Thousands of New York Metropolitan Transportation Authority workers began on Tuesday to fan out through the system to inspect and begin repair of the damage caused by Hurricane Sandy, a massively destructive storm of historic proportions.
In the period of a few hours, seven New York East River subway tubes, two Long Island Rail Road tubes linking Manhattan with Queens and two vehicular tunnels were inundated by a wall of water, along with one subway bridge, three subway yards and six bus depots. However, there are some early signs of recovery.
Governor Andrew M. Cuomo announced that five of the MTA seven bridges, the Robert F. Kennedy, Verrazano-Narrows, Bronx-Whitestone, Throgs Neck and Henry Hudson bridges, were fully inspected and reopened at Tuesday noon. The two Rockaway bridges, Cross Bay Veterans Memorial and Marine Parkway-Gil Hodges bridges, and the Hugh L. Carey and Queens Midtown Tunnel remain closed.
The governor also announced partial restoration of bus service at 5 p.m. Buses will operate on a fare-free basis and on a Sunday schedule. A full schedule is expected for Wednesday. Rides will continue to be fare-free.
“Our transportation system has never faced a disaster as devastating Hurricane Sandy, which has caused an unparalleled level of damage,” said MTA Chairman Joseph J. Lhota after inspecting many of the hardest-hit areas. “The challenge that we face now is one of assessment, inspection, repair, and restoration. This will not be a short process, but it will be one that puts safety as its major focus.”

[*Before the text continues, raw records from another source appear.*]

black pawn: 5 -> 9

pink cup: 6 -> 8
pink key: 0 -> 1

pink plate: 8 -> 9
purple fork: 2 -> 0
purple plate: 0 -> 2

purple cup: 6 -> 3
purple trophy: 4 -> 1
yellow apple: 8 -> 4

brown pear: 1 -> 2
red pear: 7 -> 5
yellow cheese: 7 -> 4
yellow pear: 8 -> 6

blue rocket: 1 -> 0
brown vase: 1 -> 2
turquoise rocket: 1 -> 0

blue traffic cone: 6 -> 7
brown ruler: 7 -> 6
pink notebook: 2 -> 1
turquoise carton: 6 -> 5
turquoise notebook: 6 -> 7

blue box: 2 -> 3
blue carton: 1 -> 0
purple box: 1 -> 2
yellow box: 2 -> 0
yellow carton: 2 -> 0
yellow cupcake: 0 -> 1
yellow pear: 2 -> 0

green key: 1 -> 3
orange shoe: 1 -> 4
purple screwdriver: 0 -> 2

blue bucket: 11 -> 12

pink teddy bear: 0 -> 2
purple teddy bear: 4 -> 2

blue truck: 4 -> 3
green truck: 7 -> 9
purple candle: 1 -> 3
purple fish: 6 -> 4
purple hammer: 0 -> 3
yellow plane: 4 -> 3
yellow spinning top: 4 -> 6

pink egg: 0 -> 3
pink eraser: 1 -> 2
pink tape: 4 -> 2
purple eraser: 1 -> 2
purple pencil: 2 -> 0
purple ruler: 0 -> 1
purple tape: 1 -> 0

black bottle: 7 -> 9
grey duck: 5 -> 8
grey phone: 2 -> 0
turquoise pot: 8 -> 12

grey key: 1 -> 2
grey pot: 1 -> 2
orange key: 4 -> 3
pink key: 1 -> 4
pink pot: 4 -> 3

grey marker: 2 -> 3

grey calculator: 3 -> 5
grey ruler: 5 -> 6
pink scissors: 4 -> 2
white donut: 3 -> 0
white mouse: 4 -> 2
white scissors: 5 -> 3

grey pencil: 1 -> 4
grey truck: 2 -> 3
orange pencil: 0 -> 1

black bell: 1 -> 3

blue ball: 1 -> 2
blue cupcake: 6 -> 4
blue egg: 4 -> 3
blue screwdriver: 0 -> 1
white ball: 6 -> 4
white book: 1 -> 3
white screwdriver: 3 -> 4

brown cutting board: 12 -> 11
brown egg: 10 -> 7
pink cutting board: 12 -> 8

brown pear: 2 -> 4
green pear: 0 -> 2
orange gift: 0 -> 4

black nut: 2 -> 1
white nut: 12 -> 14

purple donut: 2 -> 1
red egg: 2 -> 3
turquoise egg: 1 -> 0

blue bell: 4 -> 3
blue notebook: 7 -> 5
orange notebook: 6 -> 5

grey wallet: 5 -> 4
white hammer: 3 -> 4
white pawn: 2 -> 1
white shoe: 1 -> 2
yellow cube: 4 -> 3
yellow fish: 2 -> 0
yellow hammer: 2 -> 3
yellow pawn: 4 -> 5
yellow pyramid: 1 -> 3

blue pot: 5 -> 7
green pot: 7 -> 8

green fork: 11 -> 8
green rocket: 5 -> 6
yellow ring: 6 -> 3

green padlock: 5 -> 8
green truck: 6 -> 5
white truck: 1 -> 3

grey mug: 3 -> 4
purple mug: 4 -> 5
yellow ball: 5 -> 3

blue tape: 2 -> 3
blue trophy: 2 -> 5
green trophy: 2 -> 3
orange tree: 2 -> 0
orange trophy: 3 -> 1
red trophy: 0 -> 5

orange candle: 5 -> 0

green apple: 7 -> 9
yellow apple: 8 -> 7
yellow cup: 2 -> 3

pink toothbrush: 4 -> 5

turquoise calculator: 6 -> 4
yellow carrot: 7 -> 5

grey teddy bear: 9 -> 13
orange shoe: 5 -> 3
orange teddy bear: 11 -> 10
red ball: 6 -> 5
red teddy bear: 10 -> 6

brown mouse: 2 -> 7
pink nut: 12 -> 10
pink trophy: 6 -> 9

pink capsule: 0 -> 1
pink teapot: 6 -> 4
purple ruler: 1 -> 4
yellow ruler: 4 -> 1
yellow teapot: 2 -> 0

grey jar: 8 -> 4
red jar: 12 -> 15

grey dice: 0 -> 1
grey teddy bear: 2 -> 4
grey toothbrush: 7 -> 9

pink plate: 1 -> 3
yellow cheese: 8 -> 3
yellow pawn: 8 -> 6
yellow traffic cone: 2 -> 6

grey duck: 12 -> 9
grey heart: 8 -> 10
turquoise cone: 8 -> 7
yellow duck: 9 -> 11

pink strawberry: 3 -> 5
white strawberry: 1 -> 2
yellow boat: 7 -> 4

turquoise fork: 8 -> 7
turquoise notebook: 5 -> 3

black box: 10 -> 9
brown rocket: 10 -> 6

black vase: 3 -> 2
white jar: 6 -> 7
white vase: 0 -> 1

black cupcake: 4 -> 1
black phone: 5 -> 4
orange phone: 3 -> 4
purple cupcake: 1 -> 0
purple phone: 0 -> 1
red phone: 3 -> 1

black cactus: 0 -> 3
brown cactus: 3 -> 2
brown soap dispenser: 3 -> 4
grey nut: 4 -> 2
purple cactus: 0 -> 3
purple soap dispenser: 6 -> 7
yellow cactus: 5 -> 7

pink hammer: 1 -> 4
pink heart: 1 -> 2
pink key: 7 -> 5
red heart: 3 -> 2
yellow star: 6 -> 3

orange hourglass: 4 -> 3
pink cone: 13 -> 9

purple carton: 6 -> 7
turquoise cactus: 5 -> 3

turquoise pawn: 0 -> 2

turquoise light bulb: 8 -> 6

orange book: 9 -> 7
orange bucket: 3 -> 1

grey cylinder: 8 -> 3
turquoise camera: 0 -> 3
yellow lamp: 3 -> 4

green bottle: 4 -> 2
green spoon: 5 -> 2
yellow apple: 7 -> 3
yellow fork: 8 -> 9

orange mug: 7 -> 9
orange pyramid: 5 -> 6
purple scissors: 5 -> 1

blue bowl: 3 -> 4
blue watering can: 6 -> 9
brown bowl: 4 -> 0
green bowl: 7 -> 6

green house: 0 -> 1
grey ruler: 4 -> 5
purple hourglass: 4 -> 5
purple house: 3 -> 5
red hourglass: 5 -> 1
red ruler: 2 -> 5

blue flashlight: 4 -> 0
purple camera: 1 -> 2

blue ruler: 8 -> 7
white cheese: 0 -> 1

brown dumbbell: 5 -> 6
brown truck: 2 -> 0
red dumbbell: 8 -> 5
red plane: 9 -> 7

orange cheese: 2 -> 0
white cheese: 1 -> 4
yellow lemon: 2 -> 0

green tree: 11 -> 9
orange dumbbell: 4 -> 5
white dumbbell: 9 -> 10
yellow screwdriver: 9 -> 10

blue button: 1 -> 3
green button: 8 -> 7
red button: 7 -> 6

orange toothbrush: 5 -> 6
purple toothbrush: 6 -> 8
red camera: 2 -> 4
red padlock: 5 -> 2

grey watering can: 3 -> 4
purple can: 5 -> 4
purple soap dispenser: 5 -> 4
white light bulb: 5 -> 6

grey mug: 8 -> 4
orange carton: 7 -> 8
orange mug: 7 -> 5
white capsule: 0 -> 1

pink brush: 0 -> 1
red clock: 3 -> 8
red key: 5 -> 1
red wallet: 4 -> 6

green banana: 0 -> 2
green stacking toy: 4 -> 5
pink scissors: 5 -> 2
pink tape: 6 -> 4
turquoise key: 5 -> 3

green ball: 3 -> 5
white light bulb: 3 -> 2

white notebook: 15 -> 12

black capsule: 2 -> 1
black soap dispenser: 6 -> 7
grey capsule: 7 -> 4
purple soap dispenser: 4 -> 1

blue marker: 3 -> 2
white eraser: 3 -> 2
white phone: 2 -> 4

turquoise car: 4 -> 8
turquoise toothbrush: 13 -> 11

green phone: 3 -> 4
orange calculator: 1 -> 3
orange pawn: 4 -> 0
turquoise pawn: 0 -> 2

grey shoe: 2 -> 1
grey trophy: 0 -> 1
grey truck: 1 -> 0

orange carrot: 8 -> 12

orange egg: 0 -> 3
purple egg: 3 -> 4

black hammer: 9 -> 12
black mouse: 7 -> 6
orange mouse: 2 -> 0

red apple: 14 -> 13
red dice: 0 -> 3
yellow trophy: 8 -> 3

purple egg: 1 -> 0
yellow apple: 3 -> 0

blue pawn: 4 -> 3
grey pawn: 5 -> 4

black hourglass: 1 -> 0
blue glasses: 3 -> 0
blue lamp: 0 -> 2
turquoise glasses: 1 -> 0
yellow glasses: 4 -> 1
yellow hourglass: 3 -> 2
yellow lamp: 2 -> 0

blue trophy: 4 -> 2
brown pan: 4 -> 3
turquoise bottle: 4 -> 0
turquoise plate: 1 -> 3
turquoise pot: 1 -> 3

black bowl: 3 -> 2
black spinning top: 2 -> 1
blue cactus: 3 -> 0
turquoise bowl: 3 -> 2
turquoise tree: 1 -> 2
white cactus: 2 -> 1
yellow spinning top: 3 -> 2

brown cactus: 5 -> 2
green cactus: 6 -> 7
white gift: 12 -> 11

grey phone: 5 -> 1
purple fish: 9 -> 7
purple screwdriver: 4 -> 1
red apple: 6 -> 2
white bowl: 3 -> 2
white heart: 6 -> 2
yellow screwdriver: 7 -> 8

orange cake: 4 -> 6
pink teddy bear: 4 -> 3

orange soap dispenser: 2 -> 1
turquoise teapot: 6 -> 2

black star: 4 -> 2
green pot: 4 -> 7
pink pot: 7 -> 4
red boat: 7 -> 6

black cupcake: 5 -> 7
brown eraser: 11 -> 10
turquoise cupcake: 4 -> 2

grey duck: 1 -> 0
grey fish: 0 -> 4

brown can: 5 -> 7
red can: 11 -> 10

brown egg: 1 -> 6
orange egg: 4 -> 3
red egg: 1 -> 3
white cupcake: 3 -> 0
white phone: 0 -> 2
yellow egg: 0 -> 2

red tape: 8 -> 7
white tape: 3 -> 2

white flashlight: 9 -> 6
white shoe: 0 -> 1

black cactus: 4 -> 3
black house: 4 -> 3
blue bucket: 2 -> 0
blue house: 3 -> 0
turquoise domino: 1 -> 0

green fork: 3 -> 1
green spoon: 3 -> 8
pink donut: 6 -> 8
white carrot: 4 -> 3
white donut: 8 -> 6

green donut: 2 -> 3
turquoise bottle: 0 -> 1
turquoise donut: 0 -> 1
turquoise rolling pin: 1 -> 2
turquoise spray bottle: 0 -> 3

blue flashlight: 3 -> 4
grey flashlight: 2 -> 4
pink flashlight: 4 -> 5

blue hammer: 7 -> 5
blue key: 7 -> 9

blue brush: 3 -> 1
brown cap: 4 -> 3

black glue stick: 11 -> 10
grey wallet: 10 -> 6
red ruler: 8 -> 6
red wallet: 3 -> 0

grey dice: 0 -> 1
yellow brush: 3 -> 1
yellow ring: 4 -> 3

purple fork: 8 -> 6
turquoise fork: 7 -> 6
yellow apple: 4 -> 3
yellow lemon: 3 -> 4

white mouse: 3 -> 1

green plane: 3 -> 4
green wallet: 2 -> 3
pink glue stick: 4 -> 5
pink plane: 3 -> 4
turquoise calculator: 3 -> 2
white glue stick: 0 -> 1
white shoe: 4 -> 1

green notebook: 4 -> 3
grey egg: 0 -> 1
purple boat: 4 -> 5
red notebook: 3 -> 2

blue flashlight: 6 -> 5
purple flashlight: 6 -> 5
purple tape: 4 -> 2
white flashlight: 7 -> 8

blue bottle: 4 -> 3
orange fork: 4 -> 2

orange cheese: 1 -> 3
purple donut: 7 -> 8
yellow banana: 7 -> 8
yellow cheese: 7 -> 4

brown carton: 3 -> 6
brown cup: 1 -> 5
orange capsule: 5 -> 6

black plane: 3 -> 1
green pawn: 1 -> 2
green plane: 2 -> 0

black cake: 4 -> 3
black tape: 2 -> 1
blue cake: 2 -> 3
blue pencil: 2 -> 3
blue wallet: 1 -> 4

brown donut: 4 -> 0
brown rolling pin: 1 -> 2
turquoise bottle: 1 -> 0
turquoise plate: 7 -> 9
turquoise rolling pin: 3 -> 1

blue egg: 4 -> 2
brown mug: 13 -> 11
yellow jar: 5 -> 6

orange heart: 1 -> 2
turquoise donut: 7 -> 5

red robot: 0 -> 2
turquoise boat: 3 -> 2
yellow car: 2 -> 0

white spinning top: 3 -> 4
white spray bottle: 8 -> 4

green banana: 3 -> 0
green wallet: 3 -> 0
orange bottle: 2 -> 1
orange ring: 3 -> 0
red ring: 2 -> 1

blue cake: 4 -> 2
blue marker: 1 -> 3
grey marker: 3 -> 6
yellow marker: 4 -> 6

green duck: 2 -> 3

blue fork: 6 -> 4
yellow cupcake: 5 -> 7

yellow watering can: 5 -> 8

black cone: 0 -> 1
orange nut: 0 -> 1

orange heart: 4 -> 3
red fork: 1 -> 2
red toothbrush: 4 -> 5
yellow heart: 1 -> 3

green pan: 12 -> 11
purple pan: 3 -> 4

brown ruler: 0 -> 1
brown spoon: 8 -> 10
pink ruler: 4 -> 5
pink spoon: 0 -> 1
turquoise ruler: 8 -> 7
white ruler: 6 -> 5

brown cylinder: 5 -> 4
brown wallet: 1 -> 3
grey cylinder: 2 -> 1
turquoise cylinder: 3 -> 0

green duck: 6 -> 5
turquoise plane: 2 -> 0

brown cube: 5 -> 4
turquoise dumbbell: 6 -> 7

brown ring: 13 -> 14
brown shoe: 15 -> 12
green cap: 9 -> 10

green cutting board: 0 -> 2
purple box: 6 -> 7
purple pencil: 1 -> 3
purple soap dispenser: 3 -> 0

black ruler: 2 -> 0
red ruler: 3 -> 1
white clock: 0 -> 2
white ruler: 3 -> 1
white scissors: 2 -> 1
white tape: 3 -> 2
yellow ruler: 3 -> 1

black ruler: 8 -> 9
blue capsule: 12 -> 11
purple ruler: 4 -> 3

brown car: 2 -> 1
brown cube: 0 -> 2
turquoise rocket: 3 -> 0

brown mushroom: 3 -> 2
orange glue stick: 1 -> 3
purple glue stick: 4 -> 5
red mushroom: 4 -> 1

The powerful storm affected service throughout the New York MTA transport service region. Metro-North Railroad lost electric power from 59th Street to Croton-Harmon on the Hudson Line and east to New Haven on the New Haven Line. The Long Island Rail Road sustained damage in its West Side Yards and suffered flooding in two East River tunnels.
Bridges and Tunnels also suffered major damage with flooding of the Hugh L. Carey Tunnel from end to end and the Queens Midtown Tunnel also taking on water. Six bus depots situated in low-lying areas were also disabled by high water.
Damage has been extremely heavy in downtown Manhattan where several subway lines converge. The South Ferry station is filled track to ceiling with water as are several of the subway tunnels. It is too early to say how long it will take to restore the system to full service. There is a separate process that must be followed for each division.
Bridges and Tunnels’ two Rockaway bridges did not suffer any major damage but remain closed due to flooding in the surrounding adjacent roadways and neighborhoods. Water remains in both the Queens Midtown and Hugh L. Carey tunnels. Once water levels subside, the water must be pumped out and the tunnels thoroughly inspected by engineers. Subway trains and buses must be inspected along with 5,600 buses, 6,200 subway cars, 600 miles of tracks and 468 subway stations. Metro-North Railroad and the Long Island Rail Road must take a close look at hundreds of miles of tracks, switches, railroad crossing and cars and locomotives.
At first light Tuesday, Metro-North dispatched diesel-power patrol trains on all three lines, Hudson, Harlem and New Haven, to inspect tracks and remove fallen trees along the way. In Ossining, they encountered a 40-foot boat blocking the tracks. Carrying track workers with chain saws, signal maintainers and power department personnel, the trains made slow progress as they encountered numerous trees snapped and lying across the tracks and hung up in the overhead catenary’s wires that power the New Haven Line.
In some cases, the wires were torn town. Elsewhere, heavy trees have crushed the third rails that power Hudson and Harlem line trains. However, on a positive note, shops and yards in New Haven and Stamford appear to have been unscathed by the storm.
This will be an exhaustive, time-consuming process with one goal: to restore safe and efficient service to 8.5 million daily MTA customers. It must be noted, however, that this process could have taken much longer had we not taken the pre-emptive measure of suspending all service to safeguard our equipment and prepare facilities to the best of our ability.
Chairman Lhota added, “Our employees have shown remarkable dedication over the past few days, and I thank them on behalf of every New Yorker. Our employees have never faced a challenge like the one that confronts us now. All of us at the MTA are committed to restoring the system as quickly as we can to help bring New York back to normal.”